My Dirty Secret

 

By day I work in an office.  I’m happily married.  I put the rubbish out on the designated day, I’m courteous to my neighbours, and I pay my taxes.  I’m a straightforward guy – a good citizen.  But I lead a double life.  After dark, I change into somebody else.

A writer.

I’ve been writing fiction for around 20 years.  In that time, I’ve been through what feels like three phases:

AGE 20-28:  I write in secret, nervous about being found out.  I write a crap novel, and countless abandoned short stories.  Despite all this, I am still convinced with a semi-religious zeal that I will one day be a bestselling author (embarrassingly, I seem to spend as much time imagining the film versions and soundtracks of my as yet unwritten novels as I do actually writing).

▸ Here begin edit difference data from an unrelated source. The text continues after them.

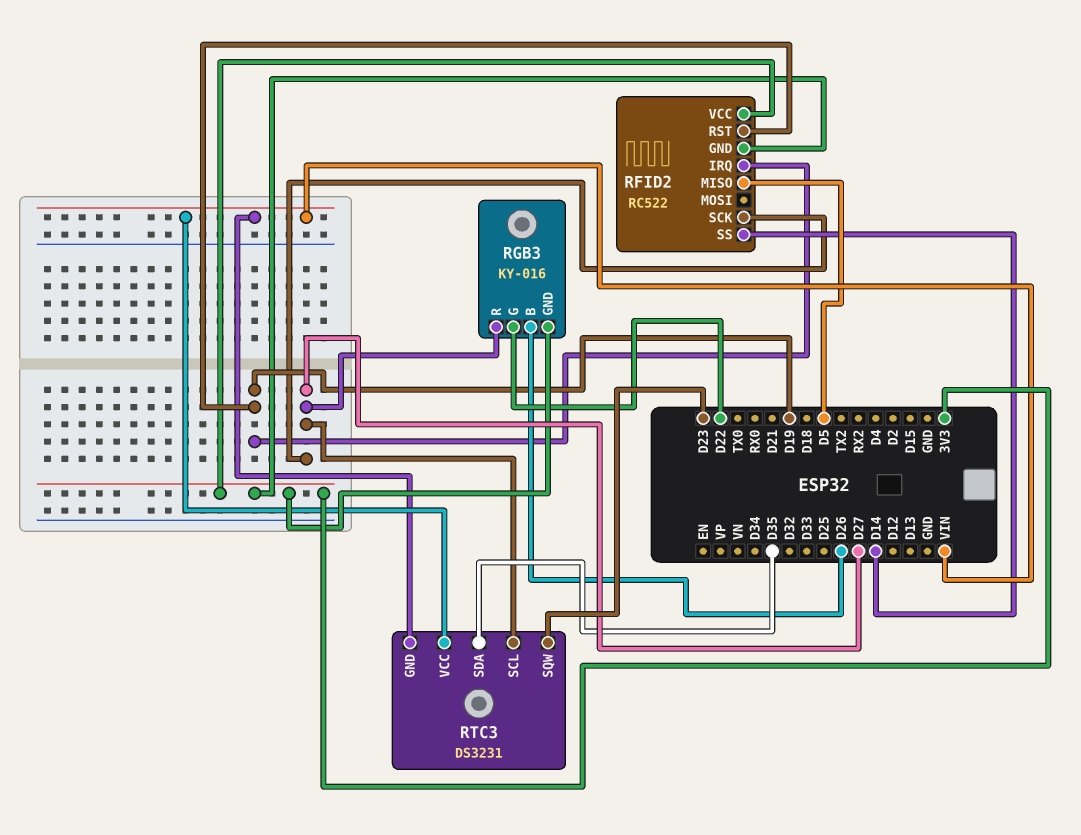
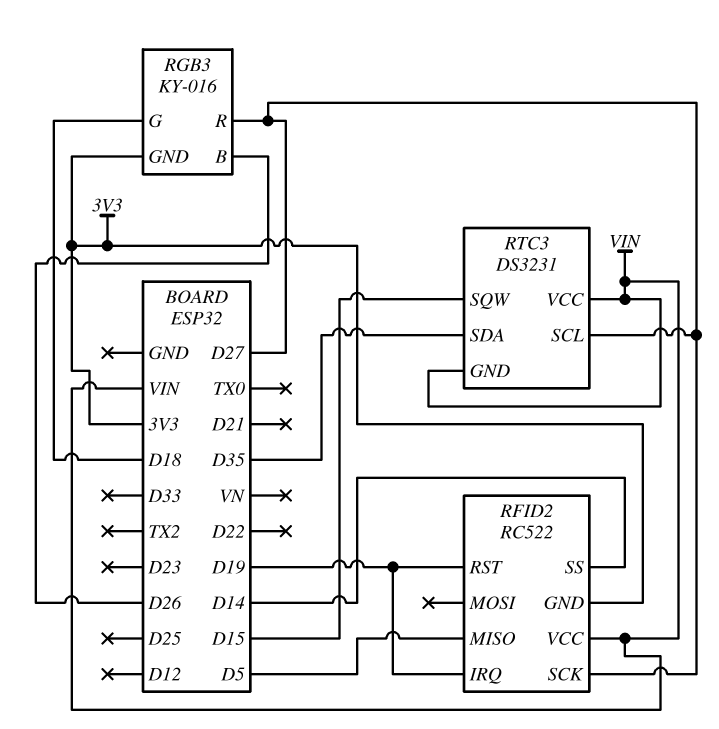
RFID2 pin VCC: 3V3 -> VIN
RGB3 pin G: D22 -> D18
RTC3 pin SQW: D23 -> D15

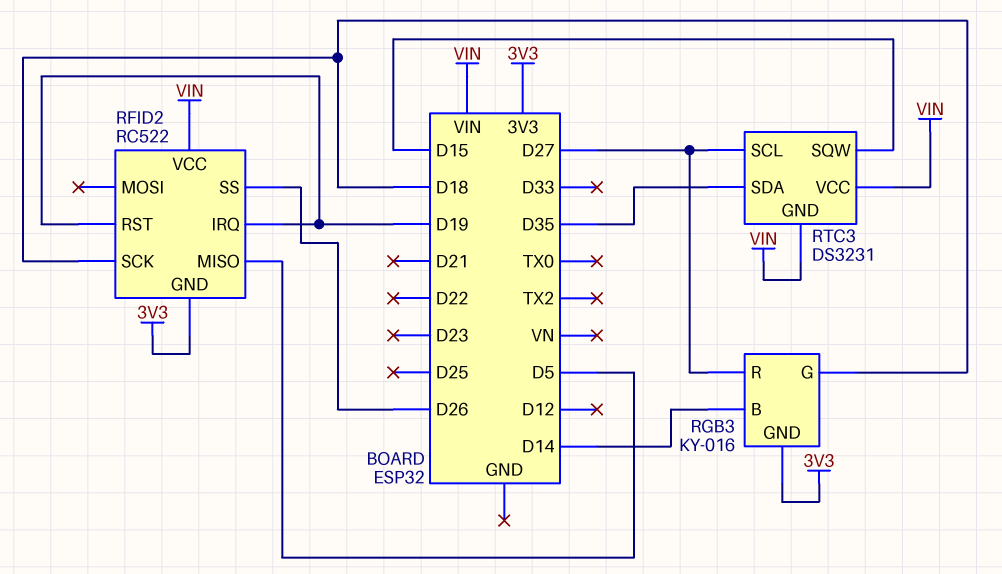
RFID2 pin SCK: D27 -> D18
RFID2 pin SS: D14 -> D26
RGB3 pin B: D26 -> D14

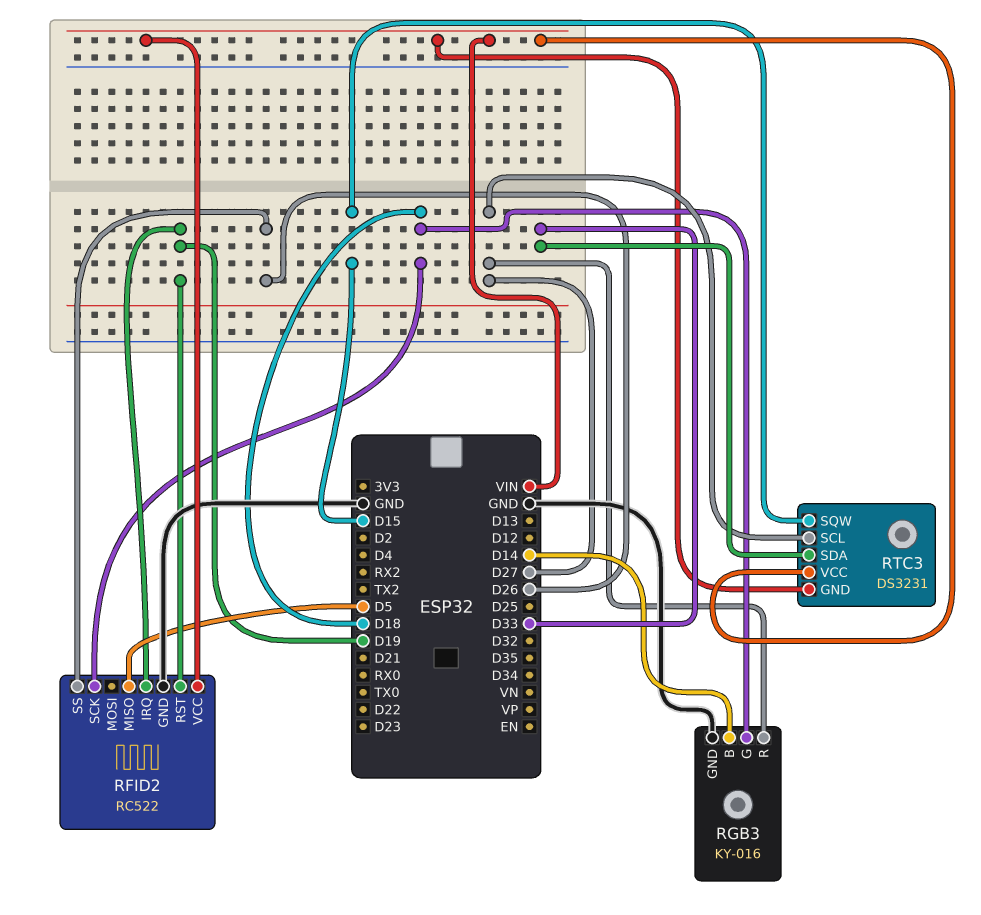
RFID2 pin GND: 3V3 -> GND
RGB3 pin GND: 3V3 -> GND
RTC3 pin SDA: D35 -> D33

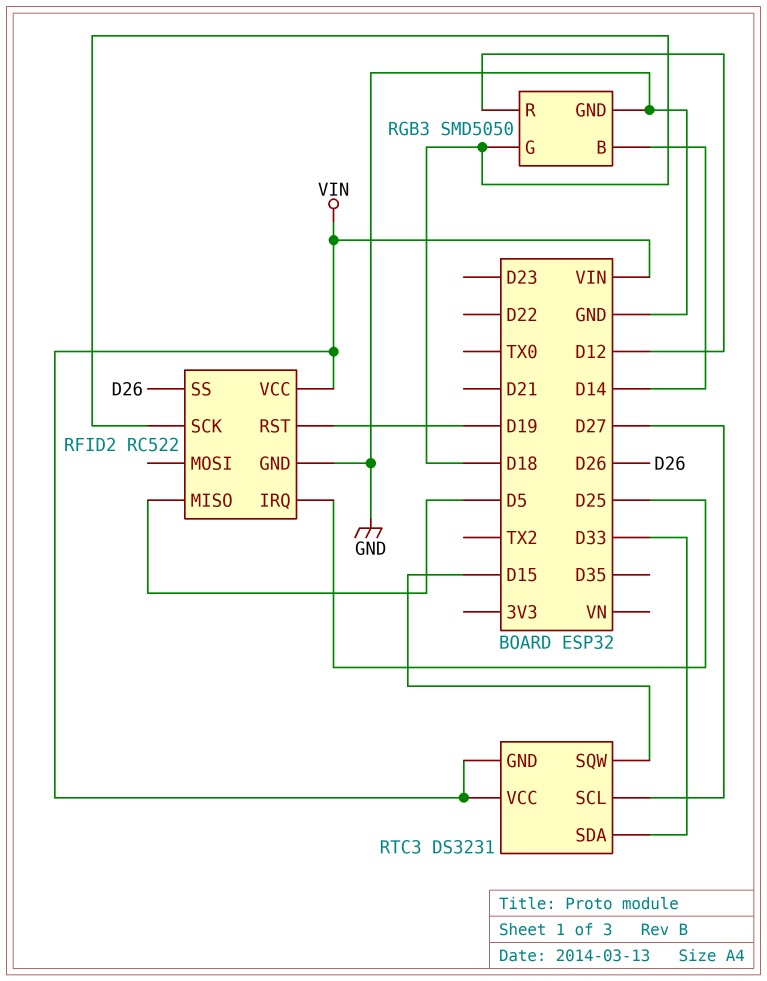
RFID2 pin IRQ: D19 -> D25
RGB3: KY-016 -> SMD5050
RGB3 pin R: D27 -> D12

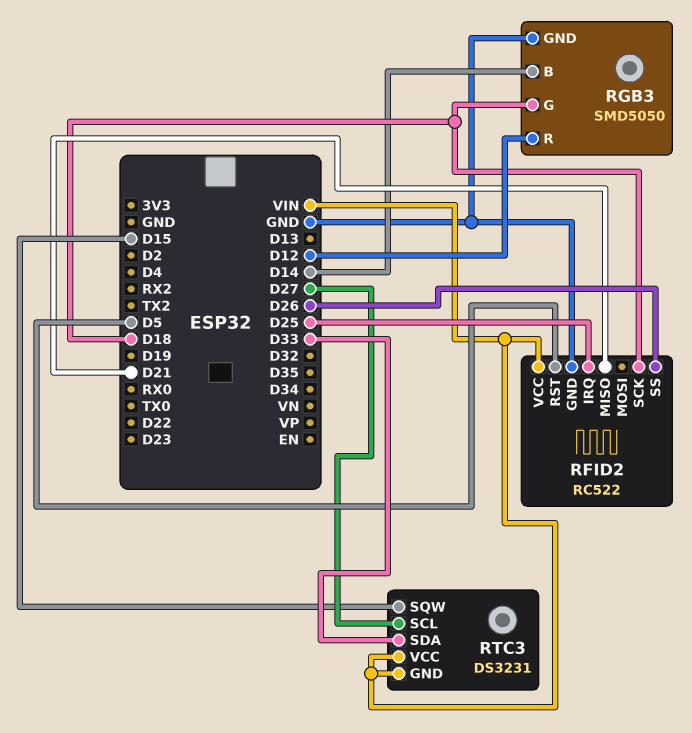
RFID2 pin MISO: D5 -> D21
RFID2 pin RST: D19 -> D5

AGE 29-33:  Out of the blue, I win a short story prize and see myself in print for the first time.  Meet other writers.  Join a writers’ group.  Get more short stories published.  After years of slogging through multiple drafts, I finish my novel The Vodka Angels.  I find an agent.  It feels like I’m on the brink of something big…

AGE 34-40:  The Vodka Angels fails to sell.  I pick myself up, dust myself off, and start work on a new novel, Amsterdam Rampant.  It takes three years of writing after work and at weekends.  Amsterdam Rampant fails to sell.  It is shortlisted for the 2012 Dundee International Book Prize (one of the world’s leading prizes for unpublished novels) but still fails to sell.

And now, after much reflection, I’ve decided to commence Phase 4 of my writer’s life: self-publication.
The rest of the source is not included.